Mosby’s Medical Dictionary defines sensorineural hearing loss as a form of hearing loss in which sound is conducted through the external and middle ear in a normal way but a defect in the inner ear results in its distortion, making discrimination difficult. Amplification of the sound with hearing aids can now help people with sensorineural hearing loss.
A multitude of disorders in this system (such as disease, infection, trauma, noise exposure, tumors and circulatory breakdown) can cause a reduction in hearing acuity and, therefore, a sensorineural hearing loss. These can be diagnosed by a local hearing clinician.

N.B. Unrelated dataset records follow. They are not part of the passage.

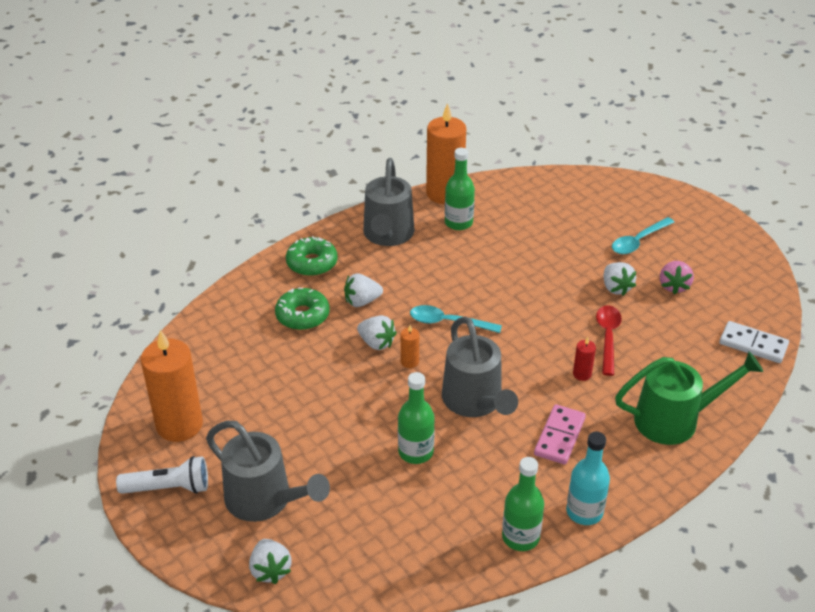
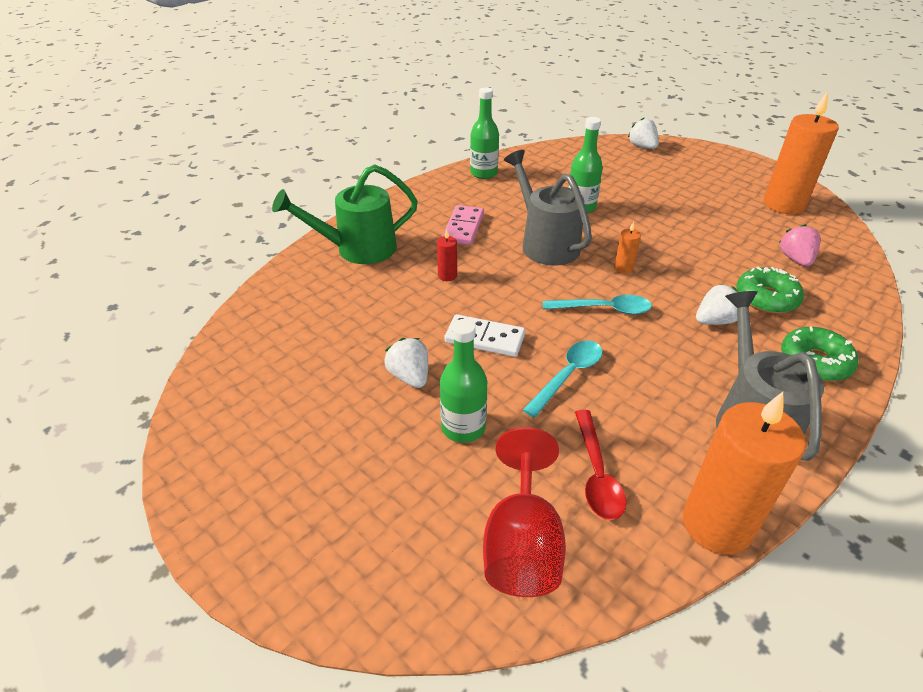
camera: 170 degrees right, 0 degrees up
(169, 487) = (748, 173): white flashlight -> none
(265, 500) = (674, 173): grey watering can -> none
(376, 343) = (667, 280): white strawberry -> none
(458, 223) = (661, 459): green bottle -> green bottle (463, 427)
(553, 197) = (522, 544): none -> red goblet
(584, 512) = (438, 188): turquoise bottle -> none
(608, 337) = (420, 314): red spoon -> red spoon (596, 474)
(638, 241) = (372, 461): turquoise spoon -> turquoise spoon (568, 375)
(673, 286) = (331, 389): pink strawberry -> pink strawberry (795, 259)
(753, 344) = (252, 325): white domino -> white domino (484, 338)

The inner ear is often called a “labyrinth” due to its similarity to an intricately winding cave. Composed of thousands of moving parts, it is responsible for sending balance and hearing information to the brain. It’s also interesting that its size is comparable to that of a small pea! The semicircular canals (three bony, fluid-filled loops in the internal ear opening to the cochlea) send balance and equilibrium data, while the cochlea (the snail-shaped bone labyrinth) sends hearing data to the brain. The origins of a sensorineural hearing loss lie within these parts.

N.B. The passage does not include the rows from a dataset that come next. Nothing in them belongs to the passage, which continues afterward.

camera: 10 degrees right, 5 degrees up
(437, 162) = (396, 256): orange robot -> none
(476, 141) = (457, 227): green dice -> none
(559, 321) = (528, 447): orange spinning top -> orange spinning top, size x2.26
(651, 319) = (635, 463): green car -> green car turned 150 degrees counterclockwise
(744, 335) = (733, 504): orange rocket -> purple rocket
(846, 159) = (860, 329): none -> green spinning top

Within the cochlea there are inner and outer hair cells that represent specific frequencies we can hear as human beings. Damage to these hair cells results in many different configurations of sensorineural hearing loss on an audiogram.
Thanks to tremendous advances in hearing aid technology over the last 10 years, amplification can be digitally programmed to accommodate the varying shapes and severity of a hearing loss. This now can occur wirelessly through computer, streaming directly into the hearing aids as the patient is fit with amplification. The speech and frequency spectrum can be effectively divided into more than 24 regions, successfully correcting for specific sensorineural hearing losses.